再到github看下又说了什么，先看个大概，主要是NVIDIA Dynamo框架的内容：关键信息是这个”推理引擎无关”。

然后接下来是列举了Dynamo的几个主要特性：包含支持PD分离、LLM感知请求路由等，关键特性后文我们逐一展开。

为什么需要Dynamo

Nsight cannot serve or orchestrate models (coordination and mgmt of AI models, systems, and integrations).
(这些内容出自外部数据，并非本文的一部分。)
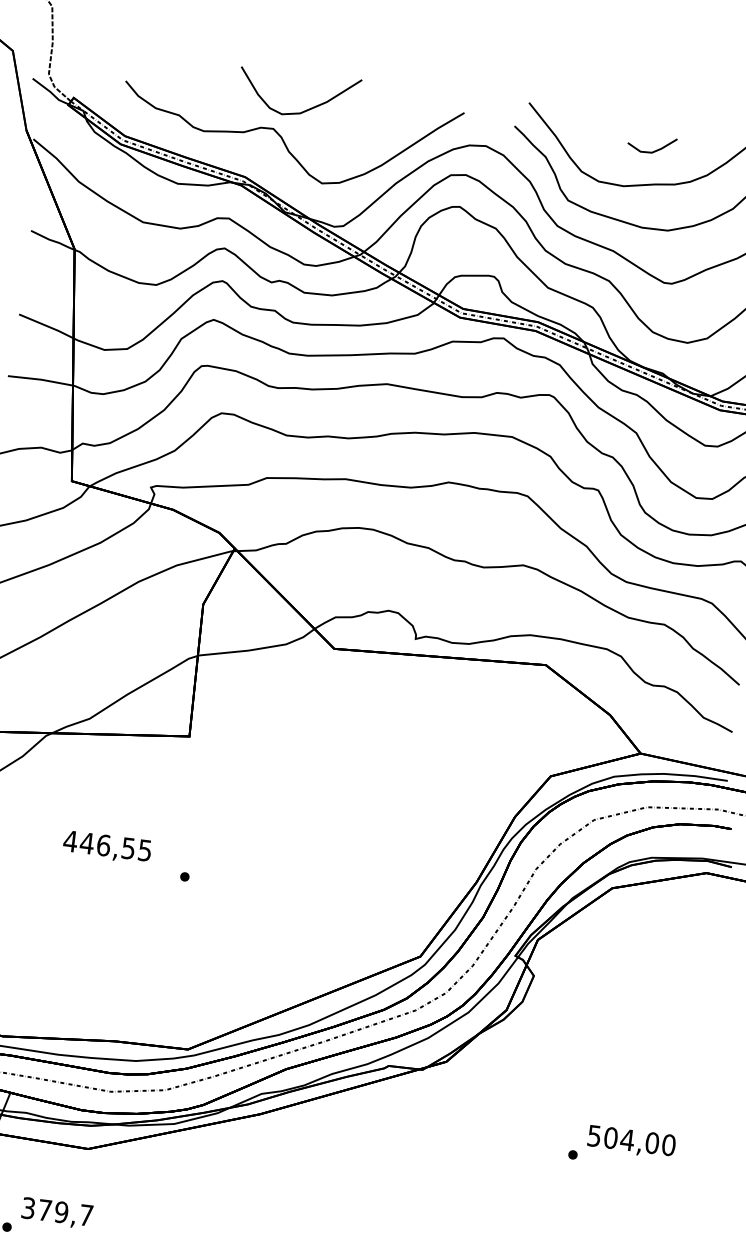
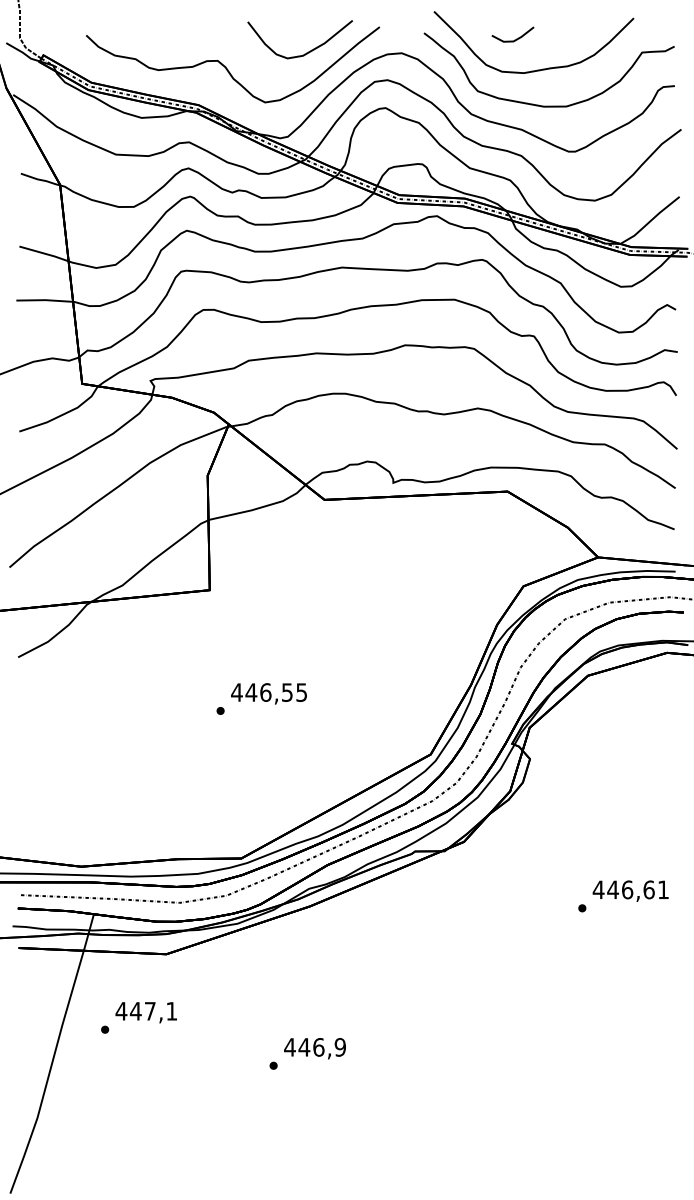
curve: (304, 110) -> (306, 52), moved
line: (653, 150) -> (514, 39), moved
text: (106, 846) -> (268, 693), moved
text: (631, 1140) -> (630, 889), 504,00 -> 446,61
text: (57, 1210) -> (146, 1010), 379,7 -> 447,1

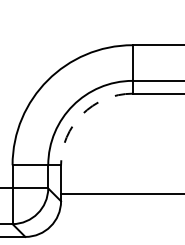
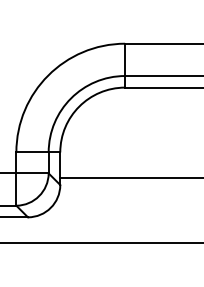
arc: (82, 114) -> (79, 106), dashed -> solid

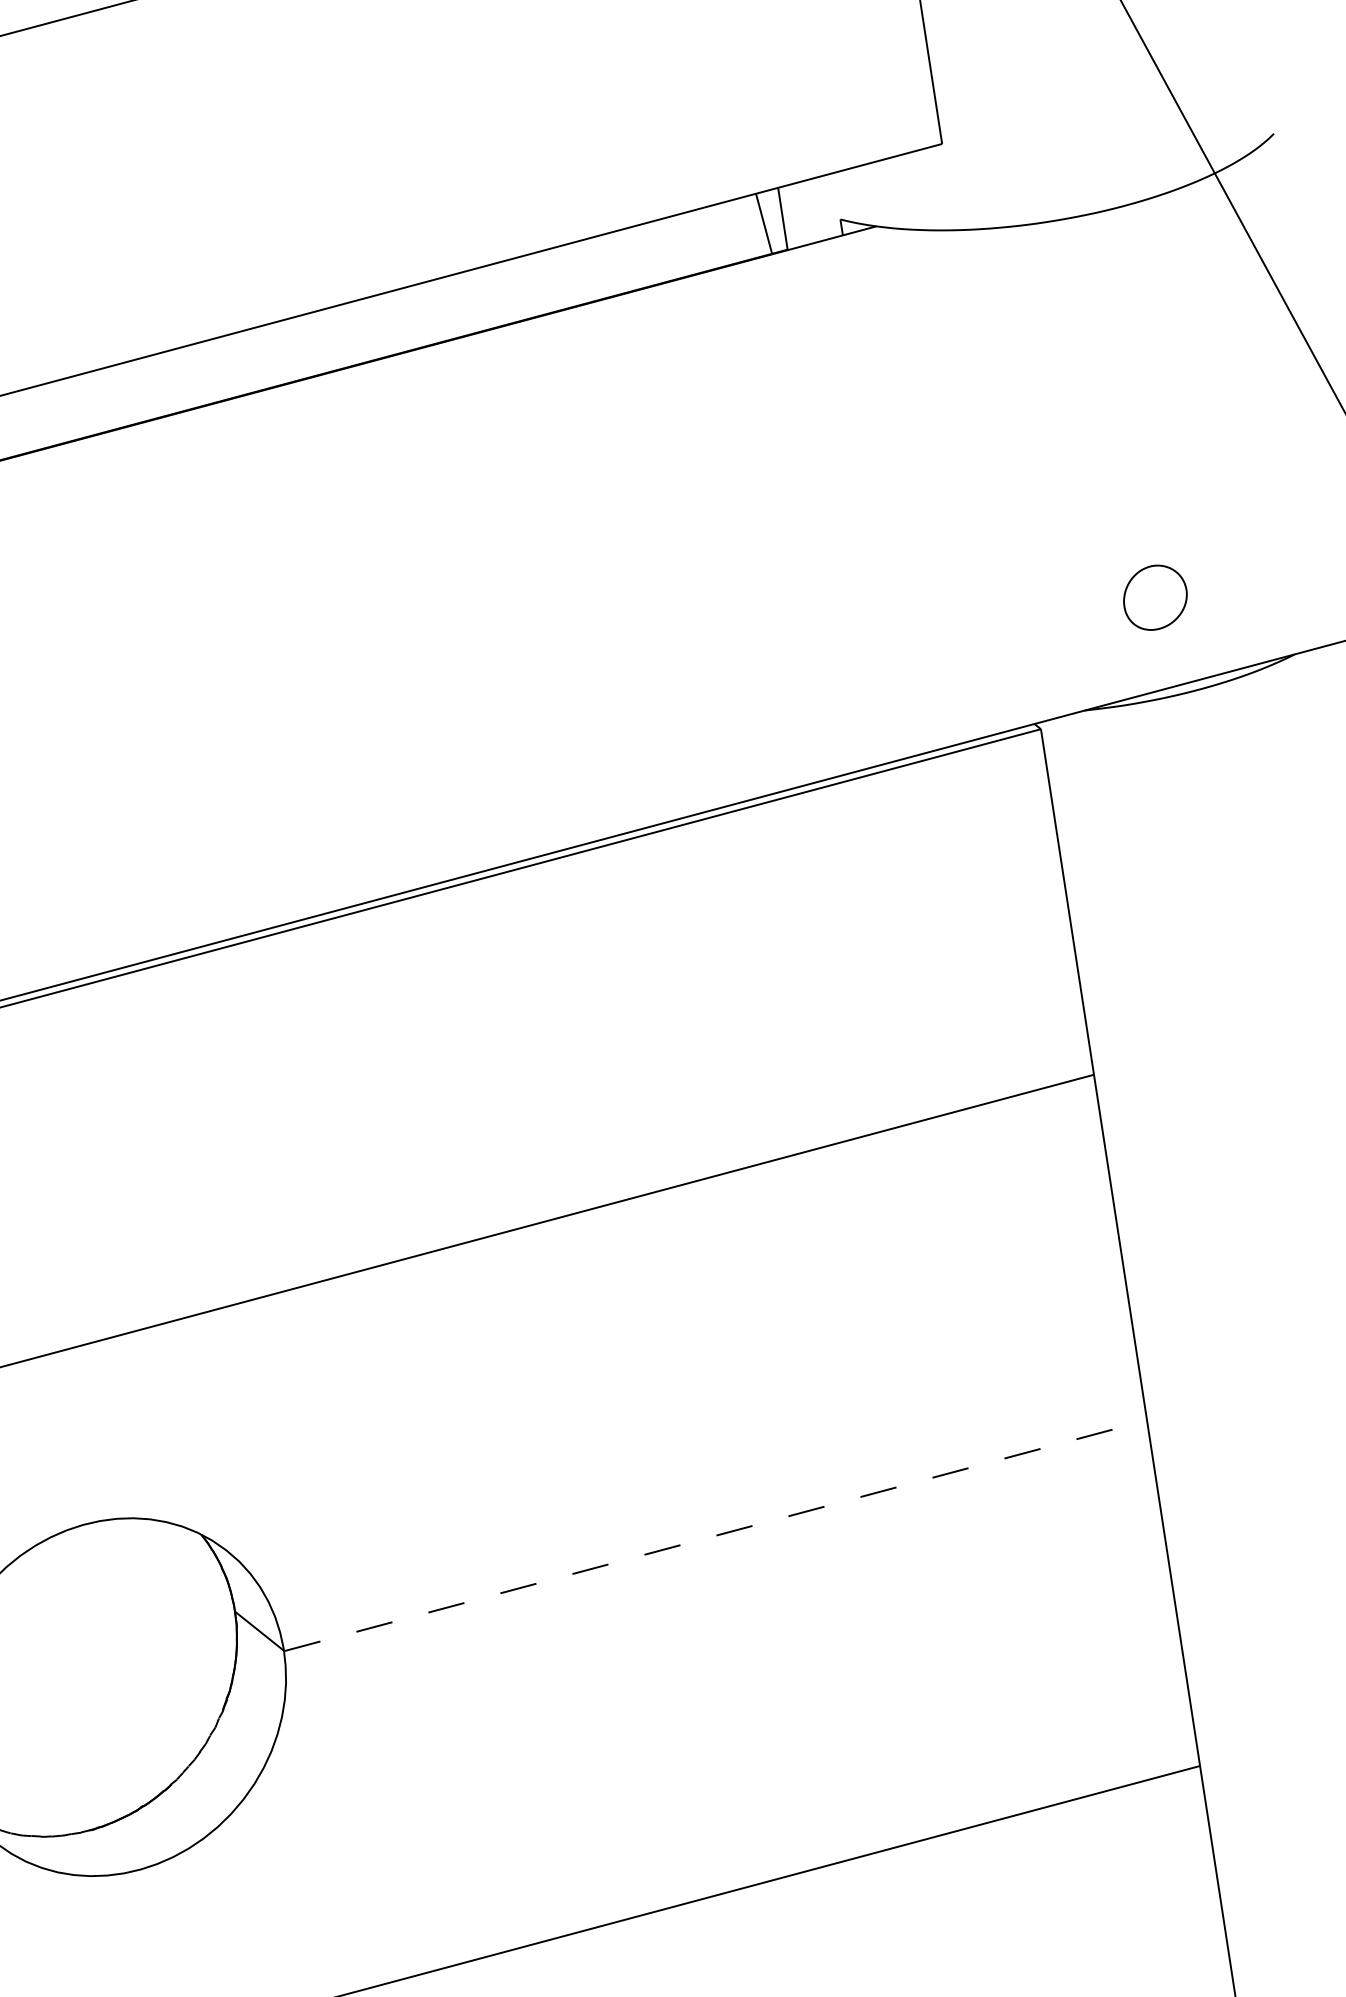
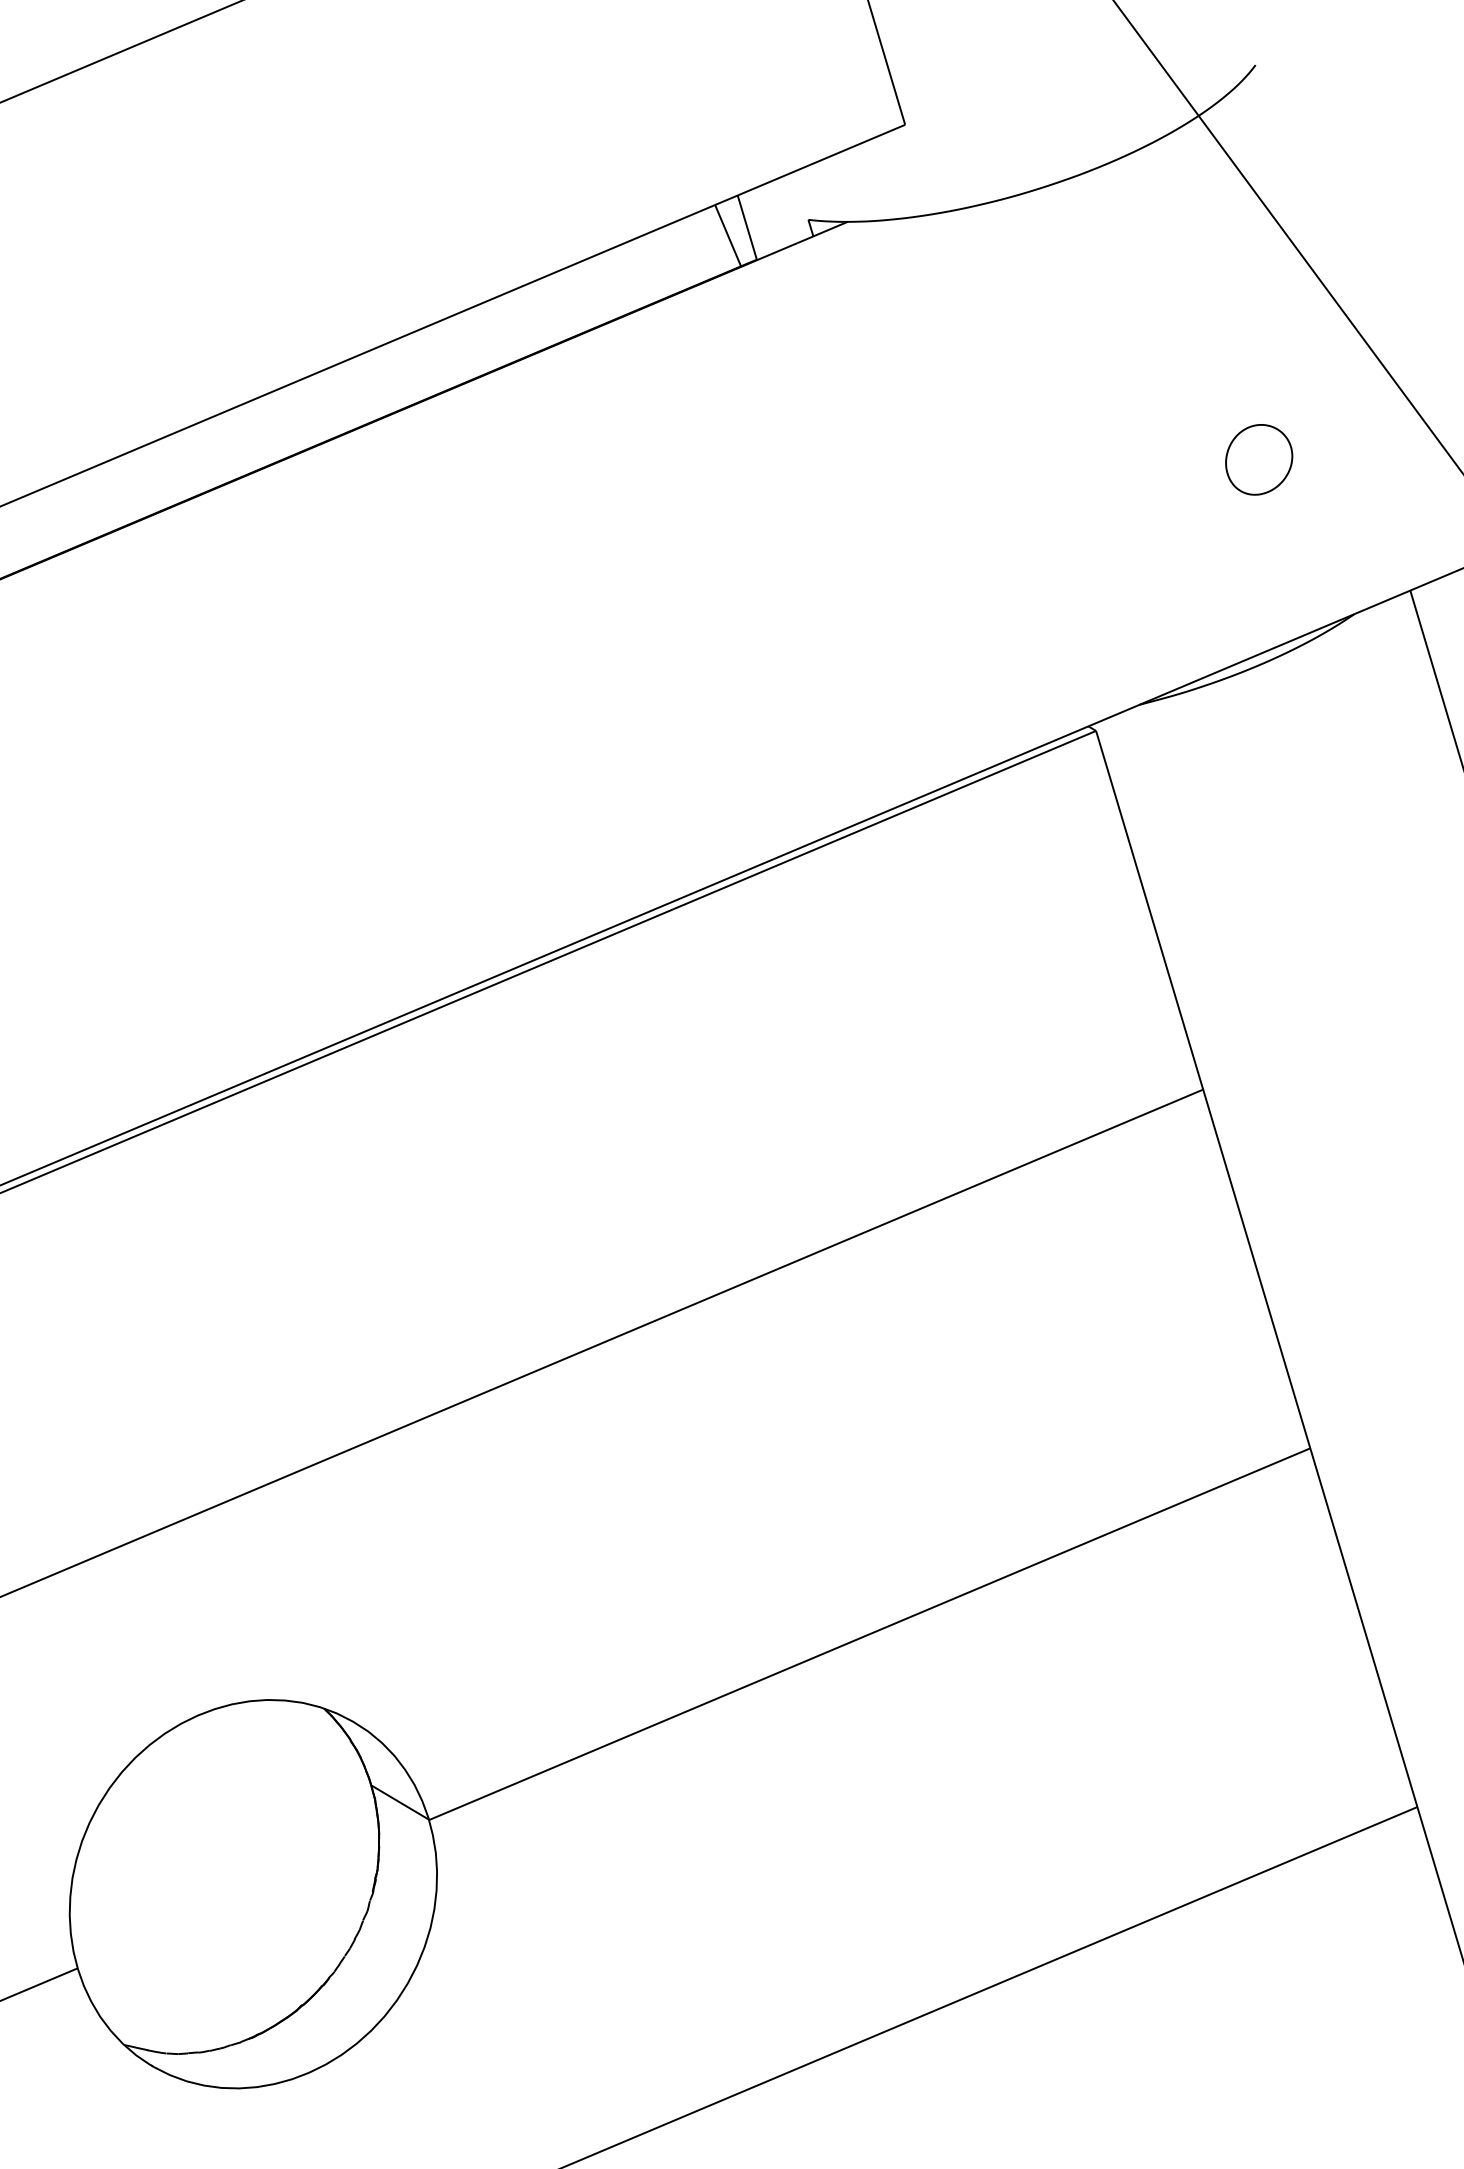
part: (1155, 597) -> (1259, 459), moved
line: (716, 1535) -> (870, 1633), dashed -> solid

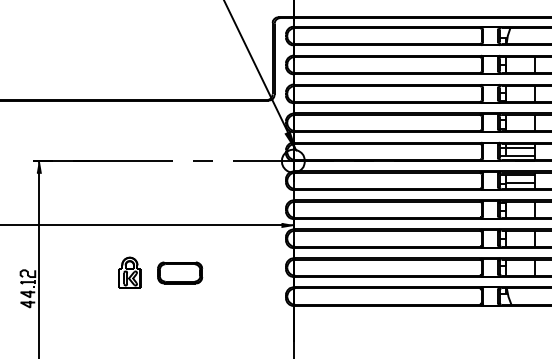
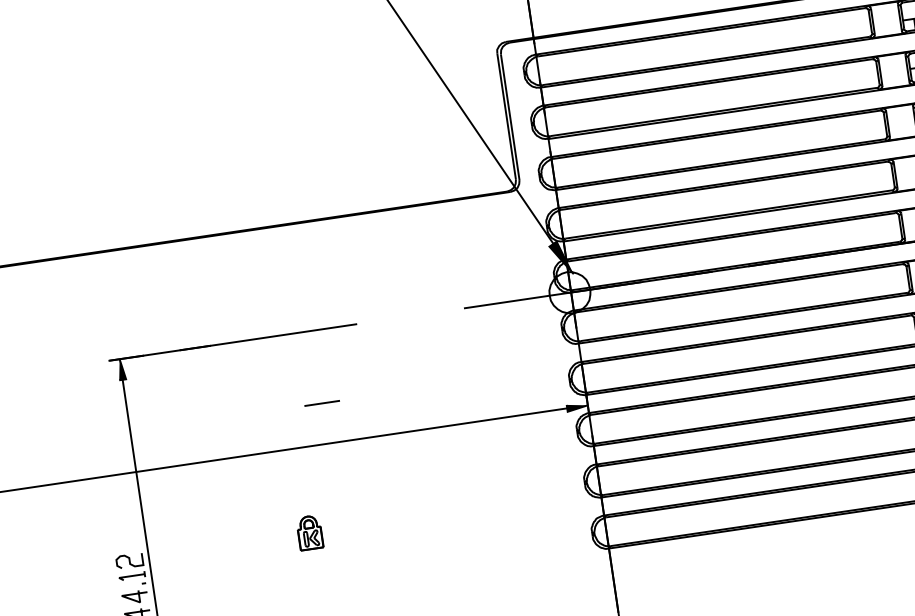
line: (202, 160) -> (320, 402), moved
part: (129, 272) -> (309, 532), size x0.6
part: (180, 272) -> (399, 519), removed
Triton is for general AI inference serving - it’s not optimized for distributed LLM workloads.

TensorRT-LLM, vLLM - For “Engine-level LLM inference acceleration” (basically optimizing core software/hardware/architecture-like using faster kernels, better memory handling, parallelization in the inference engine itself). So it’s not a fully distributed serving/orchestration.

Dynamo on the other hand, is for Distributed, multi-node, LLM-optimized inference. It’s designed for new scale and efficiency demands.

Dynamo提供了什么能力

GPU Resource Planner: A planning and scheduling engine that monitors capacity and prefill activity in multi-node deployments to adjust GPU resources and allocate them across prefill and decode.

Smart Router: A KV-cache-aware routing engine that efficiently directs incoming traffic across large GPU fleets in multi-node deployments to minimize costly re-computations.

Low Latency Communication Library: State-of-the-art inference data transfer library that accelerates the transfer of KV cache between GPUs and across heterogeneous memory and storage types.

KV Cache Manager: A cost-aware KV cache offloading engine designed to transfer KV cache across various memory hierarchies, freeing up valuable GPU memory while maintaining user experience.